#### description

- Statement and Proof of the Binomial Theorem for Positive Integral Indices
- Proof of Binomial Therom by Induction
- Special Case in Binomial Therom
- Pascal's Triangle
- Binomial theorem for any positive integer n
- Some special cases-(In the expansion of (a + b)
^{n})

#### notes

Let us have a look at the following identities done earlier:

`(a+ b)^0 = 1`

a + b ≠ 0

`(a+ b)^1 = a + b`

`(a+ b)^2 = a^2 + 2ab + b^2`

In these expansions, we observe that

(i) The total number of terms in the expansion is one more than the index. For example, in the expansion of `(a + b)^2` , number of terms is 3 whereas the index of `(a + b)^2` is 2.

(ii) Powers of the first quantity ‘a’ go on decreasing by 1 whereas the powers of the second quantity ‘b’ increase by 1, in the successive terms.

(iii) In each term of the expansion, the sum of the indices of a and b is the same and is equal to the index of a + b.

We now arrange the coefficients in these expansions as following fig.

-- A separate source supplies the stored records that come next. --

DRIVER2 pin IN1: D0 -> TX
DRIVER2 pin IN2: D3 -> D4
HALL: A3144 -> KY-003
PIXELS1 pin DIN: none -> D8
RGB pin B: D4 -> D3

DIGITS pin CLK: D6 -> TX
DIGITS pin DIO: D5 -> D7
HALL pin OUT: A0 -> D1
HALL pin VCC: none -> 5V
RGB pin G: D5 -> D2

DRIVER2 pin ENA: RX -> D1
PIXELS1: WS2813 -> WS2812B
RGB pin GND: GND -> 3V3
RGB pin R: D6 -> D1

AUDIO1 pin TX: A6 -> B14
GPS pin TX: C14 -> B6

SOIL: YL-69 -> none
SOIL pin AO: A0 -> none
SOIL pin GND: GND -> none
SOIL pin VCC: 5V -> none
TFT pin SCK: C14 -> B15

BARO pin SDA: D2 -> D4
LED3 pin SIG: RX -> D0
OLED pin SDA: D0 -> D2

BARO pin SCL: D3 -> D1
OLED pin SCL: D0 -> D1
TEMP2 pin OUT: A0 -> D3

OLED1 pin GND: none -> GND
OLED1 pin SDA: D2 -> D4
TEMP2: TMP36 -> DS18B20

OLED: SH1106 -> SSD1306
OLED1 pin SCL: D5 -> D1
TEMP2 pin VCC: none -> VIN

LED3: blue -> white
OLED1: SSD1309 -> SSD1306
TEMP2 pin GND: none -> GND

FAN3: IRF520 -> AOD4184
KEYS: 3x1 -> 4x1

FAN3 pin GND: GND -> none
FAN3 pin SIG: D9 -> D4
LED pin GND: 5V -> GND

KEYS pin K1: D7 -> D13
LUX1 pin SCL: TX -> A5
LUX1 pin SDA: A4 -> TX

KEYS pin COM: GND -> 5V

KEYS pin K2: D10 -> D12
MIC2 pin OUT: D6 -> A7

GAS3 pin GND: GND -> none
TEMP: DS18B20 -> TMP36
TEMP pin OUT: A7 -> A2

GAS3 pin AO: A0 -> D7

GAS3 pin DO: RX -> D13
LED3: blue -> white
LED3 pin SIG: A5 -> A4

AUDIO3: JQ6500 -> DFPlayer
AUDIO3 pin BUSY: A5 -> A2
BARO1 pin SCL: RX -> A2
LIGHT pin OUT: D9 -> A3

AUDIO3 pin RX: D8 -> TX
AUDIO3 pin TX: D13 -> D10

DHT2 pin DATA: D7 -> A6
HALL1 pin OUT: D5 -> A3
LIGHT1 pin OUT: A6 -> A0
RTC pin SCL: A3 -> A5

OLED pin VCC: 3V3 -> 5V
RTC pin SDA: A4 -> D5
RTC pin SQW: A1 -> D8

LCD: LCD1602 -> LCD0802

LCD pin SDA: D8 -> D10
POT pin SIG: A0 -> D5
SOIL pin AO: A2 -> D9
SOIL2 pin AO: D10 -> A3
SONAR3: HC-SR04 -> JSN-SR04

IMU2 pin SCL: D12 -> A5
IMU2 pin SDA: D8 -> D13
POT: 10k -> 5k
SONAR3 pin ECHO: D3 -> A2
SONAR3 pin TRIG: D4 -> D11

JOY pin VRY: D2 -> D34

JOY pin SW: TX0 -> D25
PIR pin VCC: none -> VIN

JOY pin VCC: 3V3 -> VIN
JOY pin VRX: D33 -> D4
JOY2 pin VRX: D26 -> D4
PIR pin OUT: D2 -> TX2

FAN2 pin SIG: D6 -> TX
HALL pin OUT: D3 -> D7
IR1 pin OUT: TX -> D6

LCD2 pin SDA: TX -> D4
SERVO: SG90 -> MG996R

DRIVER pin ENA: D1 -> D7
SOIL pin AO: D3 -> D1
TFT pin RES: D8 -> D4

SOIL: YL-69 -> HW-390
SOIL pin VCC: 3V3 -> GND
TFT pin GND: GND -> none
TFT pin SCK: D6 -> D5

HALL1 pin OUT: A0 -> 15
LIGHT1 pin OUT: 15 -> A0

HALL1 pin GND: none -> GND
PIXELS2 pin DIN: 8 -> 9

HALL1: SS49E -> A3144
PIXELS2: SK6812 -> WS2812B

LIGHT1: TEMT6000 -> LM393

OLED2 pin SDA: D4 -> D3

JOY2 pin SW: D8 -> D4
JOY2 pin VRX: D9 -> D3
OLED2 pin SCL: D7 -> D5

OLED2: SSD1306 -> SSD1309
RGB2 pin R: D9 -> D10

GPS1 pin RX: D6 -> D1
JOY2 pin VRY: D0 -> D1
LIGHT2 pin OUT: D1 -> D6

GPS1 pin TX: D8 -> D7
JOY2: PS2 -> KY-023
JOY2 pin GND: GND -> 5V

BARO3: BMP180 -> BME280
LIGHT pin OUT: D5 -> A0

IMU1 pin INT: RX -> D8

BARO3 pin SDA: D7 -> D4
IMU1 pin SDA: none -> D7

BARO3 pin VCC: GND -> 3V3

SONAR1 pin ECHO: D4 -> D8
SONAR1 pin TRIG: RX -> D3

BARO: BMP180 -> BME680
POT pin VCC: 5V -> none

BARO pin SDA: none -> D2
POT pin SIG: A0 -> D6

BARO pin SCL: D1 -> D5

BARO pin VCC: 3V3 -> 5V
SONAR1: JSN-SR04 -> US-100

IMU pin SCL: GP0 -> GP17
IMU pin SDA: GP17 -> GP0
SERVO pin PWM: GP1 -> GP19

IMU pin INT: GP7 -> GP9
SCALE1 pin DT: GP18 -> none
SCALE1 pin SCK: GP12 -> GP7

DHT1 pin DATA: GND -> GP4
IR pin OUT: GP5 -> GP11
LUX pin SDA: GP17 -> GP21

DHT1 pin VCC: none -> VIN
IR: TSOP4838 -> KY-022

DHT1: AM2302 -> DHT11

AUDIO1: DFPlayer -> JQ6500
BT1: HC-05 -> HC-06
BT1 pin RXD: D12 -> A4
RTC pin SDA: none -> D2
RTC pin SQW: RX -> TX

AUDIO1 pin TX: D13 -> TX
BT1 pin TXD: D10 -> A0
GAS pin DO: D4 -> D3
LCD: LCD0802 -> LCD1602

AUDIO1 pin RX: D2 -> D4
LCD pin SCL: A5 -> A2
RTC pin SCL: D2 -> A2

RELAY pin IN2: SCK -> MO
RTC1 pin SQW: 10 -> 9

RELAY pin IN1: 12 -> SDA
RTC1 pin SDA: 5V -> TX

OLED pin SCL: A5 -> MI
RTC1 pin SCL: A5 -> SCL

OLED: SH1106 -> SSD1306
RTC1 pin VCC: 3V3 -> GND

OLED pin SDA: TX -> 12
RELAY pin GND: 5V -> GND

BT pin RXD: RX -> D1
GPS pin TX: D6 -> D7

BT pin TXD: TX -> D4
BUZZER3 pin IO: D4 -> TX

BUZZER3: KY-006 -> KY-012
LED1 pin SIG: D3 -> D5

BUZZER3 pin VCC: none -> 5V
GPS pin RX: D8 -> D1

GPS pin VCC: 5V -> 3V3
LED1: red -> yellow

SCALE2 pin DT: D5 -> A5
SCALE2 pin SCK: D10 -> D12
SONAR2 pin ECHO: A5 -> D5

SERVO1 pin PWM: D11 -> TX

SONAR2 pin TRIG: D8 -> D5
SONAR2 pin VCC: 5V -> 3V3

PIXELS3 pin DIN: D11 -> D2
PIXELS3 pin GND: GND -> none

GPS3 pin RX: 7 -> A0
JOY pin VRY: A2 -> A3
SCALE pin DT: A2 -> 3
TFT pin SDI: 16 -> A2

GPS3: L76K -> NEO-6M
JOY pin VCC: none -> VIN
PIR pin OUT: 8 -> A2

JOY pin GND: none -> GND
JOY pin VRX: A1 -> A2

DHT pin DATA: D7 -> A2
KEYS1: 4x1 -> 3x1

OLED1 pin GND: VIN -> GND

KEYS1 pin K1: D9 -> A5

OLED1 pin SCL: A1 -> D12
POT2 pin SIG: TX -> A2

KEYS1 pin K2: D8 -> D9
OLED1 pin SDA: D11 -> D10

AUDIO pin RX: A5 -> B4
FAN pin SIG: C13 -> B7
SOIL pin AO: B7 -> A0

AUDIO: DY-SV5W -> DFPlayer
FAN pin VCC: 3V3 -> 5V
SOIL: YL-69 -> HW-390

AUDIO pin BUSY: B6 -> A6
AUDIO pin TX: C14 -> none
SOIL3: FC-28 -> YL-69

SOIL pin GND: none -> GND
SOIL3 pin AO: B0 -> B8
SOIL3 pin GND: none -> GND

The addition of 1’s in the row for index 1 gives rise to 2 in the row for index 2. The addition of 1, 2 and 2, 1 in the row for index 2, gives rise to 3 and 3 in the row for index 3 and so on. Also, 1 is present at the beginning and at the end of each row. This can be continued till any index of our interest.

**Pascal's triangle:**

The structure given in Fig. looks like a triangle with 1 at the top vertex and running down the two slanting sides. This array of numbers is known as Pascal’s triangle, after the name of French mathematician Blaise Pascal. It is also known as Meru Prastara by Pingla.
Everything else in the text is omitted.